Volgens de urologen heeft het Prostaat Kanker Centrum Nijmegen goede kansen om uit te groeien tot een toonaangevend landelijk centrum. Nu al laten tientallen patiënten uit andere regio's zich naar Nijmegen verwijzen. Het CWZ bijvoorbeeld bouwde de afgelopen jaren op het gebied van prostaatkanker een naam op met cryochirurgie (het bevriezen van tumoren) en met kijkbuischirurgie. Met dat laatste hoort het ziekenhuis bij de koplopers binnen de urologie in Nederland. De techniek is heel recent nog beter en daarmee veiliger geworden door de aanschaf van een Da Vinci-operatierobot (zie foto rechtsboven in de hoek). Deze robot wordt bediend door een gecertificeerd uroloog.
De urologen van het CWZ werken al jaren samen met het UMC St. Radboud op het gebied van diagnostiek, beeldvorming, radiotherapie en wetenschappelijk onderzoek. Het Radboudziekenhuis schafte onlangs ook een robot aan. Daarmee beschikt het PKCN als enige in Nederland over 2 van deze geavanceerde apparaten.
Informatie over het PKCN is te vinden op de website van het PKCN. Het centrum is bereikbaar via e-mailadres [email protected].

*Onderzoek*
De uroloog kan bij het inwendig onderzoek (rectaal toucher) de prostaattumor soms voelen. Ook veranderingen in het bloed kunnen wijzen op de aanwezigheid van prostaatkanker. Verhoogde waarden van het prostaat specifiek antigen (PSA) in het bloed kunnen wijzen op de aanwezigheid van prostaatkanker.
Zekerheid over de diagnose 'prostaatkanker' kan echter alleen worden gegeven na het nemen van stukjes weefsel (biopten) uit de prostaat.
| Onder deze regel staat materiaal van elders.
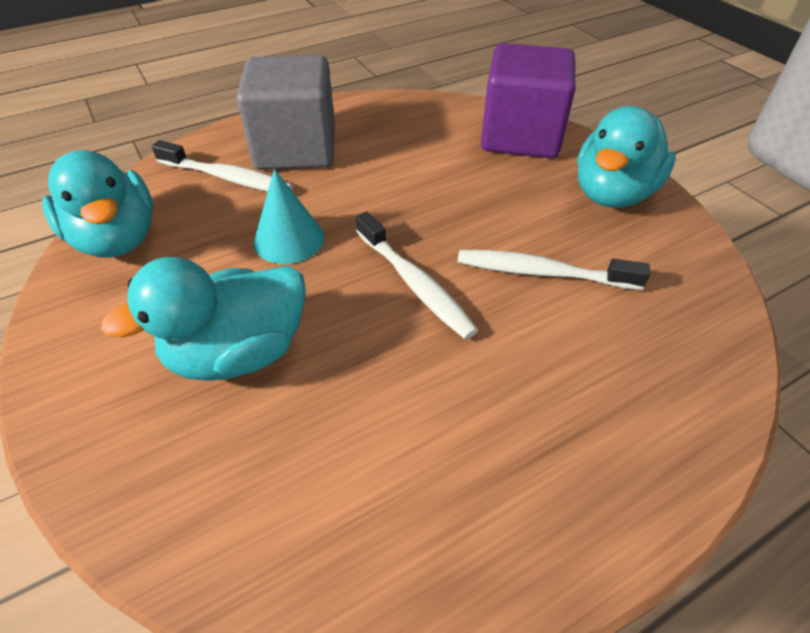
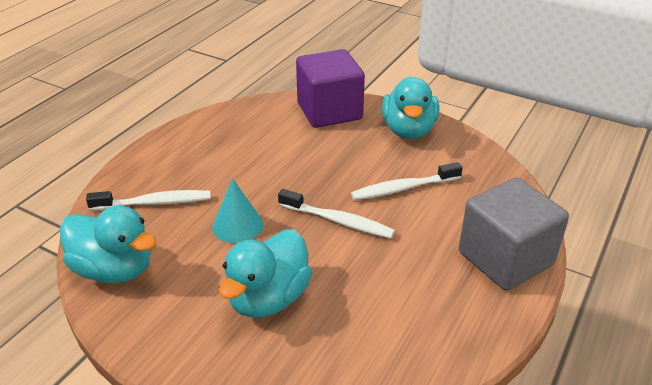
camera: 30 degrees left, 10 degrees down
(296, 149) = (185, 167): grey cube -> grey cube (505, 259)

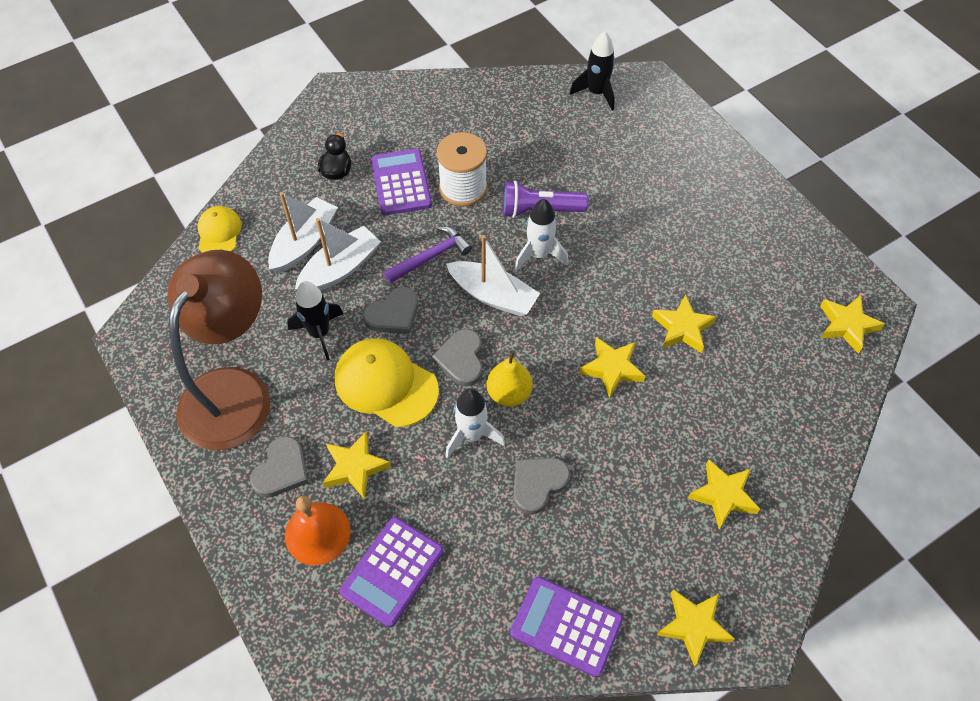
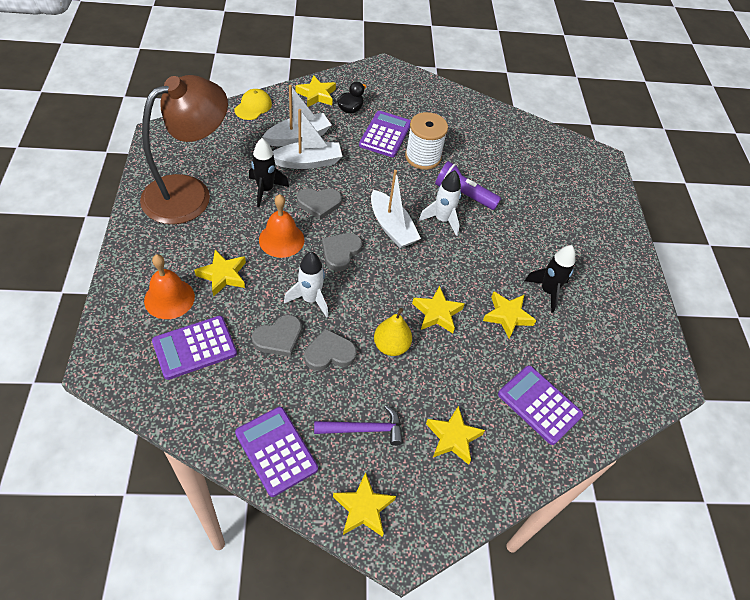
camera: 25 degrees right, 5 degrees down
(282, 470) = (179, 251): grey heart -> grey heart (278, 338)
(386, 384) = (281, 239): yellow cap -> orange bell
(431, 257) = (370, 184): purple hammer -> purple hammer (364, 429)
(509, 393) = (355, 289): yellow pear -> yellow pear (391, 346)
(596, 93) = (558, 147): black rocket -> black rocket (547, 291)
(777, 406) = (539, 404): none -> purple calculator
(847, 325) = (636, 383): yellow star -> yellow star (316, 95)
Biopten of puncties van de prostaat worden door echografisch onderzoek via de endeldarm genomen.
Het zo verkregen prostaatweefsel wordt door de patholoog onderzocht. De patholoog beoordeelt niet alleen de aan- of afwezigheid van prostaatkanker, maar kijkt ook naar de agressiviteit van de eventueel aanwezige tumor. De patholoog beoordeelt deze agressiviteit door te kijken naar de 2 meest voorkomende tumorveldjes in de genomen biopten. De 'grilligheid' (ofwel agressiviteit) van het weefselpatroon van de tumor wordt uitgedrukt in een getal van 1 t/m 5. 1 en 2 zijn nauwelijks kwaadaardig te noemen. 3 is een weinig agressieve tumor. En 4 en 5 zijn agressief en snelgroeiend. Deze indeling wordt ook wel de Gleason-score genoemd. Vaak wordt de som van de twee onderzochte tumorveldjes aangegeven (bijvoorbeeld Gleasonscore 3+3 = 6).
Bij het onderzoek wordt de MRI ingezet ter voorbereiding van operaties bij prostaatkanker. De uroloog weet dan beter hoe hij moet gaan opereren. MRI-onderzoek is ook nuttig wanneer er een verdenking is van kanker en andere onderzoeken dit niet uitwijzen. In dat geval kan de radioloog een MRI-geleide punctie doen.
Het onderzoek wordt uitgevoerd in samenwerking met de afdeling radiologie van het UMC Radboud. De Nederlandse Kankerbestrijding financiert het project voor de komende 2 jaar. Gehoopt wordt eind 2008 de pilot-studie af te ronden.

*Behandeling*
*Prostaattumor niet uitgezaaid en niet doorgebroken*
Op dit moment zijn er vele behandelmogelijkheden voor een prostaattumor die niet uitgezaaid is en niet door het kapsel van de prostaat is gebroken.
* De prostaat kan in zijn geheel worden verwijderd (radicale prostatectomie). Deze ingreep kan worden verricht door een kijkbuisoperatie of robotoperatie .
* Bestraling, uitwendig of inwendig (brachytherapie) bij patiënten met een beperkte prostaattumor.
* Ook kan de prostaat(kanker) worden bevroren. Deze behandeling heet cryochirurgie.
*Prostaattumor wel uitgezaaid of doorgebroken*
Wanneer de prostaattumor buiten het prostaatkapsel is gegroeid of is uitgezaaid, is de behandeling gericht op stopzetten of vertragen van de ziekte. En op het verlichten van de klachten (palliatieve behandeling). De meest succesvolle behandeling voor prostaatkanker is hormoontherapie. Het belangrijkste onderdeel van een hormonale behandeling is de chirurgische castratie (wegnemen van het testosteron producerende weefsel uit de testikels) of chemische castratie (behandeling met LH-RH agonisten). Een hormonale behandeling bij uitgezaaide prostaatkanker slaat bij meer dan 80% van de mannen aan.

----------


## Luuss0404

*Echografie en/of biopsie van de prostaat*

*Waarom deze folder?*
U heeft zojuist een afspraak gemaakt om een echografie met eventueel biopten van de prostaat te laten verrichten door de uroloog. In deze folder leggen wij u uit wat dit onderzoek inhoudt, hoe u zich op het onderzoek kunt voorbereiden en wat u kunt verwachten na het onderzoek. U kunt dan alles thuis nog eens rustig doorlezen.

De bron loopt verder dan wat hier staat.